Tuffus Zimbabwe '05 Joins Saturday Night Live
Saturdays at 11:30 p.m. millions of people across the country tune in to Saturday Night Live, but Berklee alumnus Tuffus Zimbabwe '05 isn't one of them. He's onstage, a keyboardist in the show's 10-piece house band.
For the band, the show starts at 11:00 p.m., as they perform for the studio audience. The viewers at home get just a taste of music going into and coming out of commercials, but it adds up to a lot of playing—15 to 20 songs per show. In addition to the weekly rehearsals (three hours the morning of), as the new guy, Zimbabwe practices by himself during the week to familiarize himself with the more than 100 songs in the repertoire. The band's also on call Wednesday through Friday in case their services are needed for a musical sketch.
It's a great steady gig, one that the music business/film scoring major has waited more than a year for. Since his graduation from NYU's master's program, Zimbabwe has been cobbling together jobs directing church youth groups at Mount Zion Baptist Church of Newark, teaching afterschool programs with Piano Outreach of New York, and gigging with former classmates and professors, such as Ron Reid's Sunsteel Sextet. It's all work that he's passionate about, but it makes for an uncertain schedule. "I applied to every job on Craigslist: all the teaching jobs, afterschool stuff, gigs, choirs . . . " said Zimbabwe. "I was barely scraping by."
The Roxbury native began attending music classes with Berklee's City Music program in middle school, and earned a full scholarship to the college through the program. "My ensemble teacher, Winston Maccow, was great," says Zimbabwe. "He put me in the position to interact with other musicians and helped me develop as an ensemble player." These skills helped prepare him for gigs like SNL, where he's stepping into an already established ensemble—some members of which have been playing together for 20 years.

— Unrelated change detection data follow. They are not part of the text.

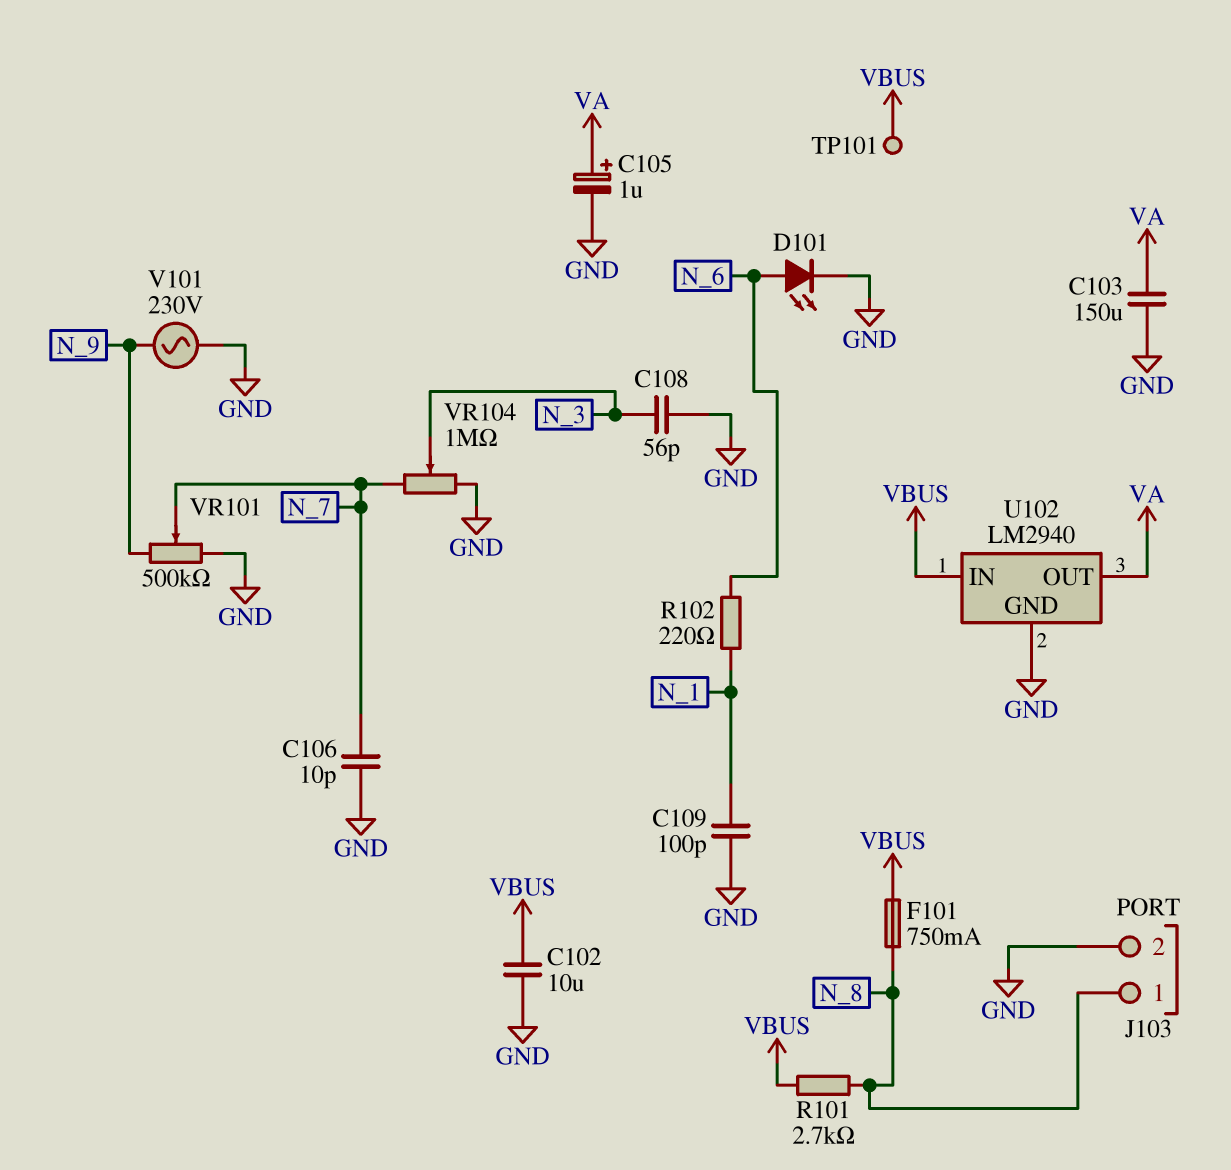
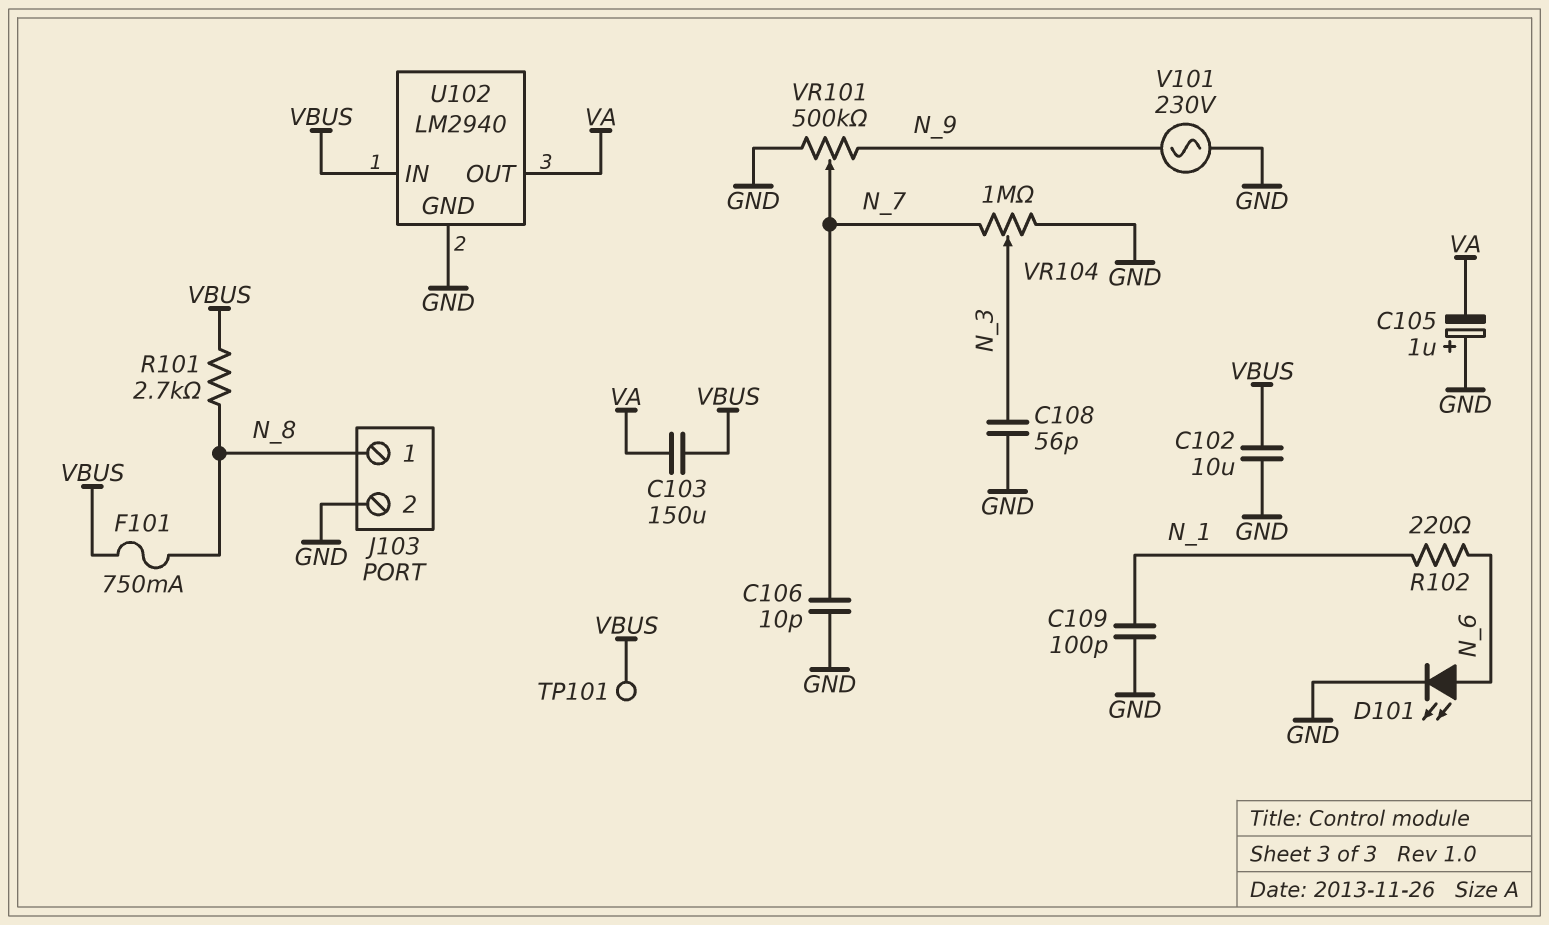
C103: 150uF (GND, VA) -> 150uF (VA, VBUS)
C105: 1uF (plus VA, minus GND) -> 1uF (plus GND, minus VA)

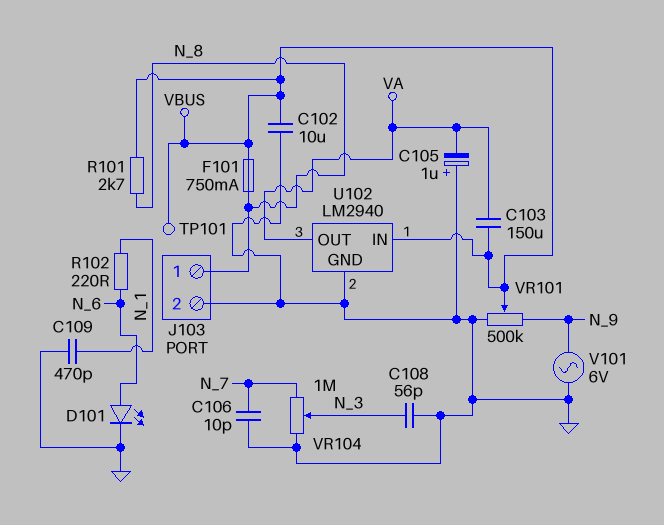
C109: 100pF (GND, N_1) -> 470pF (GND, N_1)
V101: AC 230V (GND, N_9) -> AC 6V (GND, N_9)
VR101: 500k (GND, N_9, wiper N_7) -> 500k (GND, N_9, wiper VBUS)

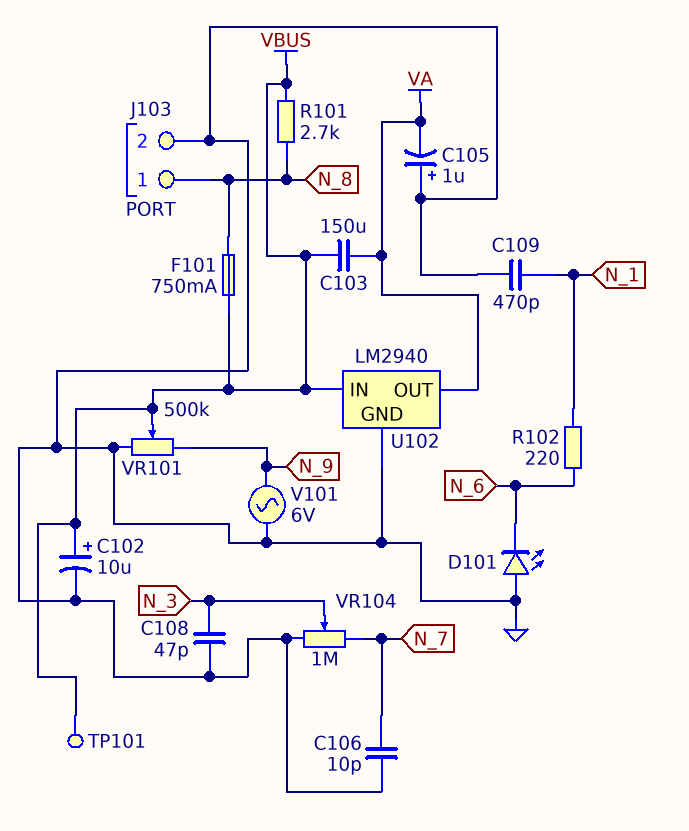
C102: 10uF (GND, VBUS) -> 10uF (plus VBUS, minus GND)
C108: 56pF (GND, N_3) -> 47pF (GND, N_3)
D101: LED (A N_6, K GND) -> LED (A GND, K N_6)

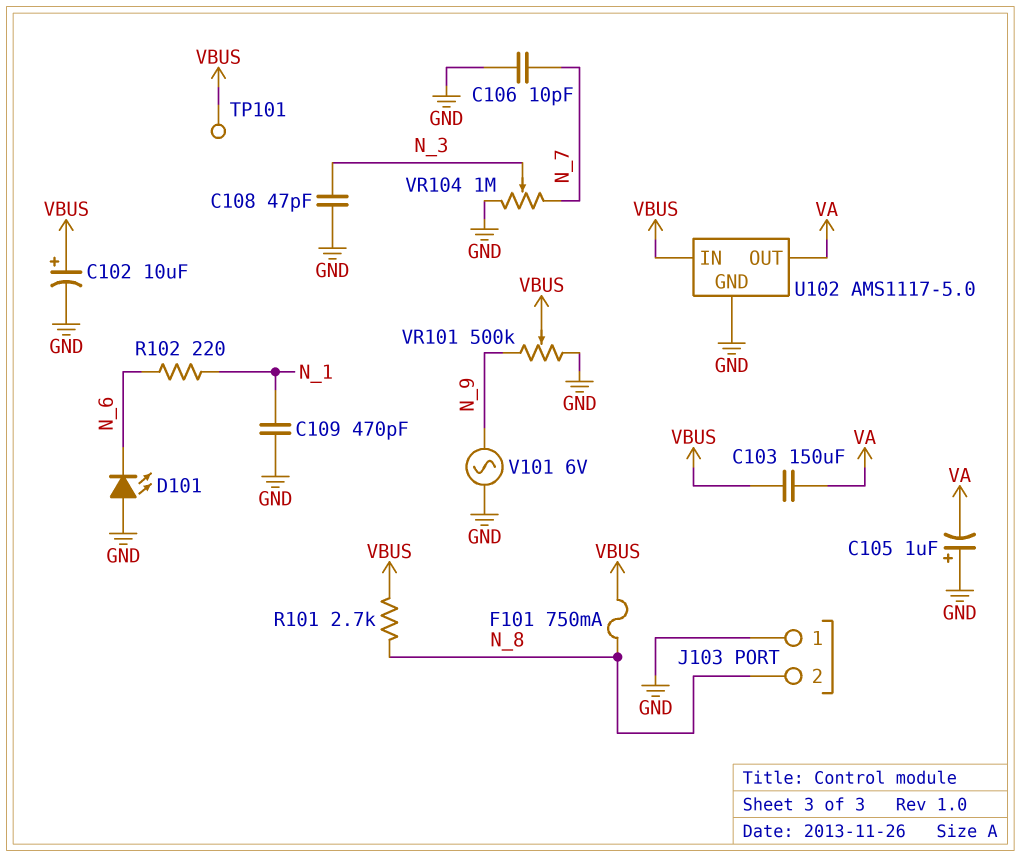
J103 pin 1: N_8 -> GND
J103 pin 2: GND -> N_8
U102: LM2940 -> AMS1117-5.0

Zimbabwe mentored the next generation of City Music students while enrolled at Berklee and taught in the program after he graduated. During this time, he also worked as an accompanist in Berklee's Voice Department, sometimes playing eight new songs alongside student singers per day. "That was a huge part of my development, because I got to work on different aspects of my playing: communicating with vocalists and accompanying them, and learning a lot of repertoire," says Zimbabwe. "I was very fortunate to have a couple great mentors: Larry Watson, Jerome Kyles, Janice Pendarvis . . . I was getting paid to accompany them, but I was constantly learning, as well."
In 2007 Zimbabwe moved to New York with a band of fellow Berklee alumni, J4DA, gigging with them at night and taking classes at NYU during the day. When the rest of the band moved to L.A., Zimbabwe decided to finish his master's degree. It's a decision that led him to his current position. SNL band director and saxophonist Lenny Pickett is a faculty member at NYU's Steinhardt School, and Zimbabwe was referred to him by the director of the Jazz Studies, David Schroeder. Pickett himself actually called to invite Zimbabwe to audition.
The kids at the Mount Zion youth group were eager to watch Zimbabwe's first show on September 25. They think the gig's really glamorous—and Zimbabwe is hoping to meet guests like Katy Perry and Kanye West—but he's mostly looking forward to getting to know the talented musicians in the band. "It's exactly where I want to be right now," Zimbabwe says. "There's a lot of room to grow."